Una delle dottrine ampiamente divulgate nella catechesi preconciliare che, purtroppo, sono ancora parte integrante delle convinzioni religiose di alcuni cattolici è quella che ritiene che il sacerdote, cioè il prete o il vescovo, siano uomini sacri perché hanno il potere di trasformare il pane e il vino dell’eucarestia nel corpo e nel sangue di Cristo.

In realtà, tale posizione è il frutto di una banalizzazione della teologia cristiana, dal momento che propriamente parlando, ad operare la trasformazione del pane e del vino eucaristici non è il sacerdote ma lo Spirito Santo.

Su questo punto, il padre Y. Congar scrive: «L’efficacia di grazia dei sacramenti è costantemente attribuita alla potenza dello Spirito Santo, “virtus Spiritus Sancti”. Questo significa che l’azione sacra celebrata nella Chiesa richiede un sovrappiù – un sovrappiù però che non ha nulla di un’aggiunta facoltativa – una venuta attiva dello Spirito. Ciò che è vero per tutti i sacramenti lo è evidentemente per l’eucaristia. Le testimonianze sono abbondanti: esse affermano che la consacrazione del pane e del vino nel corpo e nel sangue di Cristo è compiuta dallo Spirito Santo.» (Y. Congar. Credo nello Spirito Santo. 3. Teologia dello Spirito Santo, Queriniana, Brescia 1987, 258).

Una possibile deriva clericale

Questo passaggio del domenicano francese è seguito da una sua lunga analisi di numerosi autori antichi, medievali e moderni che, in modi diversi, riconoscono la necessità dell’azione dello Spirito perché si dia un sacramento, soprattutto nel caso dell’eucaristia.

Propriamente parlando, quindi, dovremmo dire che il “potere” del sacerdote nella messa è quello di invocare lo Spirito – peraltro umilmente, come si dice in una preghiera eucaristica –, perché questo stesso Spirito trasformi il pane e il vino nel corpo e nel sangue del Signore, e parimenti l’assemblea che celebra e che riceve l’eucaristia nel corpo ecclesiale di Cristo.

Così, quando nella messa un presbitero o un vescovo dicono «questo è il mio corpo» e «questo è il mio sangue» sul pane e sul vino, non danno una sorta di comando a questi elementi naturali perché si trasformino nel corpo e nel sangue del Signore. Infatti, queste parole fanno parte di una preghiera, quella eucaristica, che è rivolta al Padre – e non al pane e al vino –, e sono utilizzate semplicemente per fare memoria di ciò che Gesù ha detto e fatto nella sua ultima cena.

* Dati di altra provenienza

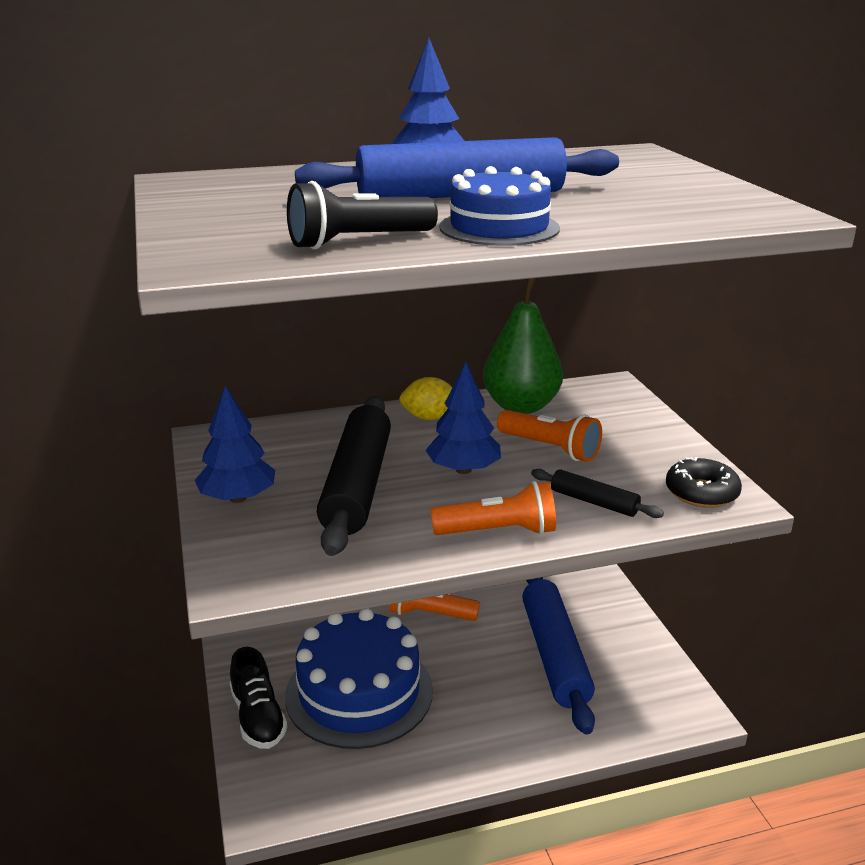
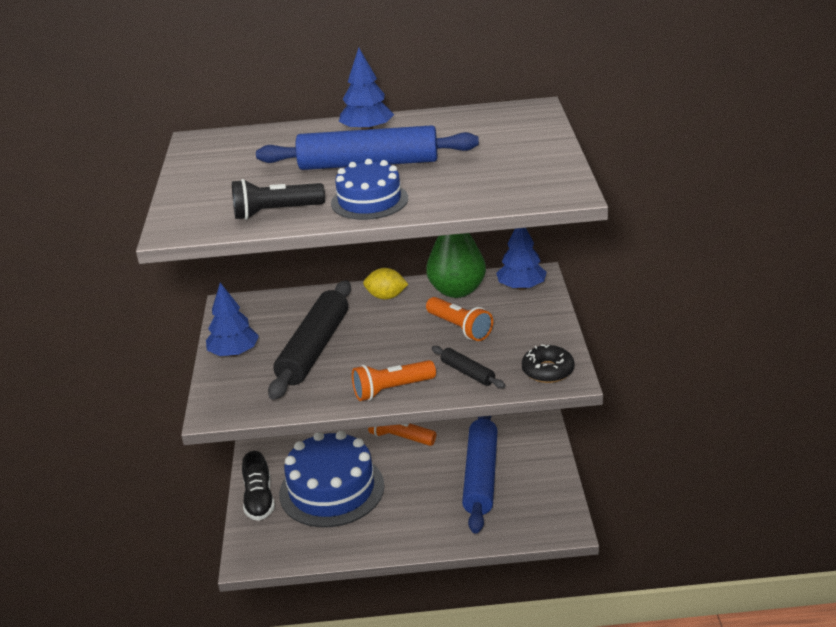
camera: 15 degrees right, 5 degrees up
(463, 469) = (391, 341): blue tree -> blue tree (521, 287)
(498, 531) = (392, 390): orange flashlight -> orange flashlight turned 150 degrees clockwise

Tutto questo potrà sembrare una puntualizzazione formale, ma non lo è. Se si afferma che il prete e il vescovo hanno il potere di trasformare il pane e il vino nel corpo e nel sangue del Signore a prescindere dall’azione dello Spirito, per una sorta di capacità ricevuta in via definitiva con il sacramento dell’ordine, è inevitabile che la comunità cristiana finisca per considerare queste figure come molto più vicine al Signore di tutti gli altri cristiani.

Infatti, non si può pensare che un ruolo così superiore termini nel momento in cui finisce la celebrazione eucaristica, ma di natura sua, tenderà ad estendersi a tutti i momenti della vita pastorale di una comunità. Il compito che una persona vive nel momento celebrativo non può che corrispondere a quello che è chiamata ad essere negli altri momenti della vita ecclesiale.

Evidentemente, in questa logica non si può dare alcuna vera sinodalità, a prescindere da tutte le consultazioni e i momenti di ascolto che si possono attivare. Questi potranno servire per introdurre delle idee, che però saranno poi affidate alla più totale discrezionalità di chi agisce nella persona di Cristo nel momento liturgico, e quindi decide nel suo nome in quello pastorale.

Tale prospettiva non può che generare una deriva clericale, non soltanto nei presbiteri e nei vescovi, che si ritrovano gravati di un ruolo tanto eccelso quanto impraticabile, ma anche da parte dei laici. Costoro saranno dissuasi dal divenire corresponsabili nella vita della Chiesa, dal momento che saranno sempre in una condizione di inferiorità rispetto ai sacerdoti.

Il celebrante “strumento” dello Spirito

Recuperando invece la testimonianza della tradizione, di cui il padre Congar dà ampia attestazione nella continuazione della citazione menzionata, il sacerdote viene compreso come un semplice strumento dello Spirito, seppure indispensabile. In effetti, se questo Spirito viene invocato sui doni eucaristici da chi non è presbitero o vescovo, non agisce e non trasforma il pane e il vino nel corpo e nel sangue di Cristo.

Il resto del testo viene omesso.